It's possible they just exported a bunch of people to keep pops in check, easy way to rapid colonize, tho most are probably broken facilities and stuff, it may have been kept sub-optimal if it served interests in the modern millennia.
 
I disagree on this, actually - I think passive improvement is probably better until we make psychic dampeners for her safety.
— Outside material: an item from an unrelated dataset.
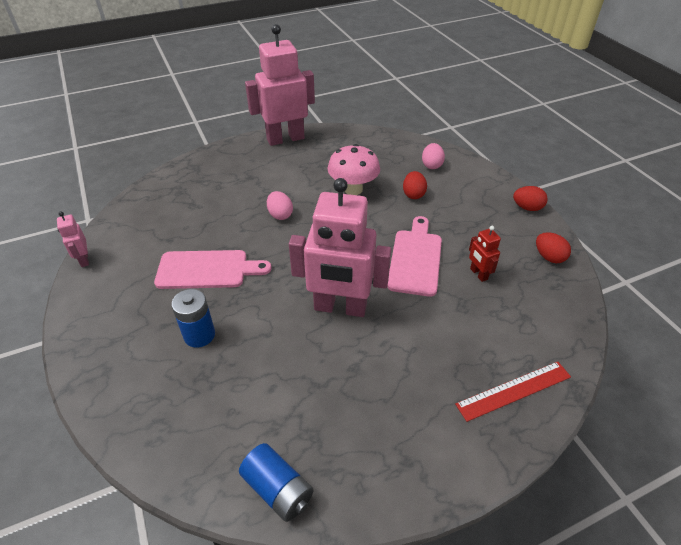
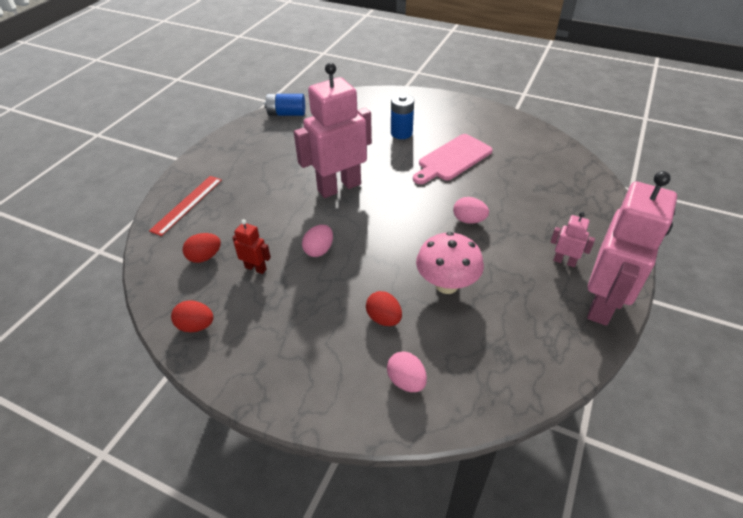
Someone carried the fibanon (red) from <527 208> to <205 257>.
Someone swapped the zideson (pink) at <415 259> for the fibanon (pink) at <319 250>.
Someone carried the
Going from 1d100 worst of two to 1d100 flat for her perils roll is nothing to sniff at.
To back Prime up, here's some maths relevant to this, using the results table from Mechanics:
0-15 Fail
16-35 Poor success
36-65 Success
66-90 Good success
91+ critical success

The chances are
Auto-fail 1%
Fail 14%
Poor success 20%
Success 30%
Good success 25%
Critical success 10%

With worst of 2, they're:
Auto-fail 1.99%
Fail 25.76%
Poor success: 30%
Success 30%
Good success 11.25%
Critical success 1%

With best of 2, they're:
Auto-fail 0.01%
Fail 2.24%
Poor success 10%
Success 30%
Good success 38.75%
Critical success 19%

As you can see, worst of 2 almost doubles the crit fail chance, makes fail or worse 12% more likely, and poor success or worse 22% more likely (in fact, it becomes a comfortable majority probability).
 
I think it should be emphasized that psyker hoods/other dampeners are largely about dousing psychic energy affecting the subject's body. So if Cia's peril was something that turned on her, it would weaken as it entered her personal space and especially as it got close to her head.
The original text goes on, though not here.